URL: https://github.com/llvm/llvm-project/commit/427b6448a3af009e57c0142d6d8af83318b45093
DIFF: https://github.com/llvm/llvm-project/commit/427b6448a3af009e57c0142d6d8af83318b45093.diff
LOG: Revert "[LLVM][ISel][AArch64 Remove AArch64ISD::FCM##z nodes. (#135817)"

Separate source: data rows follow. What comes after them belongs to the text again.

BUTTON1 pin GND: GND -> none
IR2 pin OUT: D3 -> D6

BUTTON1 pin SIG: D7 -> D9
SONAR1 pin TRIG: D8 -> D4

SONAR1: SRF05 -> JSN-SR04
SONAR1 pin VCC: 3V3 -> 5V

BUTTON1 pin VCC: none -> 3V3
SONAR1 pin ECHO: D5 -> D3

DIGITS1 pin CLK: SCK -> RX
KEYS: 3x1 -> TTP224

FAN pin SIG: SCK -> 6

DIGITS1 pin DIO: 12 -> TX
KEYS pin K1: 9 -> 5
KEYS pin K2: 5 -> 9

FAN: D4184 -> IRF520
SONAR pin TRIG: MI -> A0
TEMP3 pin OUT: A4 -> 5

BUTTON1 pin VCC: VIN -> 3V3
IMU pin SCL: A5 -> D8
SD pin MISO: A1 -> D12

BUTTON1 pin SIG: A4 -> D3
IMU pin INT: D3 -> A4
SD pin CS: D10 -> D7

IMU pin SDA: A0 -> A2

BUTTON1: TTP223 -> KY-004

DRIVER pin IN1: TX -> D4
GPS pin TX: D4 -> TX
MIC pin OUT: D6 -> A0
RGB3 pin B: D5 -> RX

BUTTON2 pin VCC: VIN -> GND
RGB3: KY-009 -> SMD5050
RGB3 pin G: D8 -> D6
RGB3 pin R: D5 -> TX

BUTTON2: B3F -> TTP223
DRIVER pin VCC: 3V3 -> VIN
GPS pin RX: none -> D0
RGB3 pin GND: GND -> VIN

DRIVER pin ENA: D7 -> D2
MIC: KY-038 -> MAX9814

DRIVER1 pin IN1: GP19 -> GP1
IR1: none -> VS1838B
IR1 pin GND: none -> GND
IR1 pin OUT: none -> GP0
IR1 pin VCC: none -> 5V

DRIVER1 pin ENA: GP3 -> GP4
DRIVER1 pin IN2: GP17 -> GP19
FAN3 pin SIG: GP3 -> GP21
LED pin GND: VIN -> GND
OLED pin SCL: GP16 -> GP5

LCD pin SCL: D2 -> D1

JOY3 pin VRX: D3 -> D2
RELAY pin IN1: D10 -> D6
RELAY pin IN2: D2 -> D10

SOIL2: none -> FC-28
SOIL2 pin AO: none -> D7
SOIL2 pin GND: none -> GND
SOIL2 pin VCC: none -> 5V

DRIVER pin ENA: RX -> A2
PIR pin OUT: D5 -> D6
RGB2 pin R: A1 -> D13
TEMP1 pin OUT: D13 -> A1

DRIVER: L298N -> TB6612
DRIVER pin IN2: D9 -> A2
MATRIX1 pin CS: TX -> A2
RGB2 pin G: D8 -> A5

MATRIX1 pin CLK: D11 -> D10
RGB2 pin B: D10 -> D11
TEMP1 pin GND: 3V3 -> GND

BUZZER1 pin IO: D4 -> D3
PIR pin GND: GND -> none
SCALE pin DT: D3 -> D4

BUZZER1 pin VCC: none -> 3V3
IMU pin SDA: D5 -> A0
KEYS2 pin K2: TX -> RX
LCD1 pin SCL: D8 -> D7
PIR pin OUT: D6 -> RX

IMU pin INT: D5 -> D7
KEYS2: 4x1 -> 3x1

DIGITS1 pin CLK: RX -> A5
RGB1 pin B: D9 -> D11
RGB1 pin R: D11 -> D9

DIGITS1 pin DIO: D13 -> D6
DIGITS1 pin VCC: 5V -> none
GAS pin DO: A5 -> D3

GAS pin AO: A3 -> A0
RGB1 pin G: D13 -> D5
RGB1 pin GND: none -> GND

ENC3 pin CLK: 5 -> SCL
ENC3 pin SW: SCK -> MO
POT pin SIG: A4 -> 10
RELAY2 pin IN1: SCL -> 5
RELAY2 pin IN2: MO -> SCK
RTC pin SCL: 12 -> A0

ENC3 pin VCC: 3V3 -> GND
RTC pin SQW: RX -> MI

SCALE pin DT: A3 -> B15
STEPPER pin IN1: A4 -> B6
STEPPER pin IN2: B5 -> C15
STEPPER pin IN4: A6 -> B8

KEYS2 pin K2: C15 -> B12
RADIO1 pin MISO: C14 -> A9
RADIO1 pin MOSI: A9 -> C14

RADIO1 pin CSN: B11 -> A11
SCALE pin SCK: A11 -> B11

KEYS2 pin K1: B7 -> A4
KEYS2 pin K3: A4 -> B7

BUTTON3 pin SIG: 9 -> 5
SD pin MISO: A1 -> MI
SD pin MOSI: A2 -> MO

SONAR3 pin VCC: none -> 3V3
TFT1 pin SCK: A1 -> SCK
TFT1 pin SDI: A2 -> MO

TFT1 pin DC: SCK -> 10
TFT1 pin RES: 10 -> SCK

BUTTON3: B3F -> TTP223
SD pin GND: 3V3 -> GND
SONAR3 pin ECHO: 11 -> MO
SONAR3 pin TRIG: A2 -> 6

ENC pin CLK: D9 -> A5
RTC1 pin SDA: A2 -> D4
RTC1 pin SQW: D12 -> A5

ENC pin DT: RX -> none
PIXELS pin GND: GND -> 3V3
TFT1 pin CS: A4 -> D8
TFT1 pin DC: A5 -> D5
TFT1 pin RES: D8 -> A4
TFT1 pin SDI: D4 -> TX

This reverts commit 15d8b3cae9debc2bd7d27ca92ff599ba9fb30da5.
Added:
Modified:
llvm/lib/CodeGen/GlobalISel/Utils.cpp
llvm/lib/Target/AArch64/AArch64ISelLowering.cpp
llvm/lib/Target/AArch64/AArch64ISelLowering.h
llvm/lib/Target/AArch64/AArch64InstrFormats.td
llvm/lib/Target/AArch64/AArch64InstrGISel.td
llvm/lib/Target/AArch64/AArch64InstrInfo.td
llvm/lib/Target/AArch64/GISel/AArch64PostLegalizerLowering.cpp
llvm/test/CodeGen/AArch64/GlobalISel/lower-neon-vector-fcmp.mir
llvm/test/CodeGen/AArch64/GlobalISel/select-neon-vector-fcmp.mir
llvm/test/CodeGen/AArch64/arm64-zip.ll
llvm/test/CodeGen/AArch64/select_cc.ll
Removed:
################################################################################
diff --git a/llvm/lib/CodeGen/GlobalISel/Utils.cpp b/llvm/lib/CodeGen/GlobalISel/Utils.cpp
index d8cc86b34a819..223d69c362185 100644
--- a/llvm/lib/CodeGen/GlobalISel/Utils.cpp
+++ b/llvm/lib/CodeGen/GlobalISel/Utils.cpp
@@ -1385,8 +1385,7 @@ bool llvm::isBuildVectorConstantSplat(const Register Reg,
const MachineRegisterInfo &MRI,
int64_t SplatValue, bool AllowUndef) {
if (auto SplatValAndReg = getAnyConstantSplat(Reg, MRI, AllowUndef))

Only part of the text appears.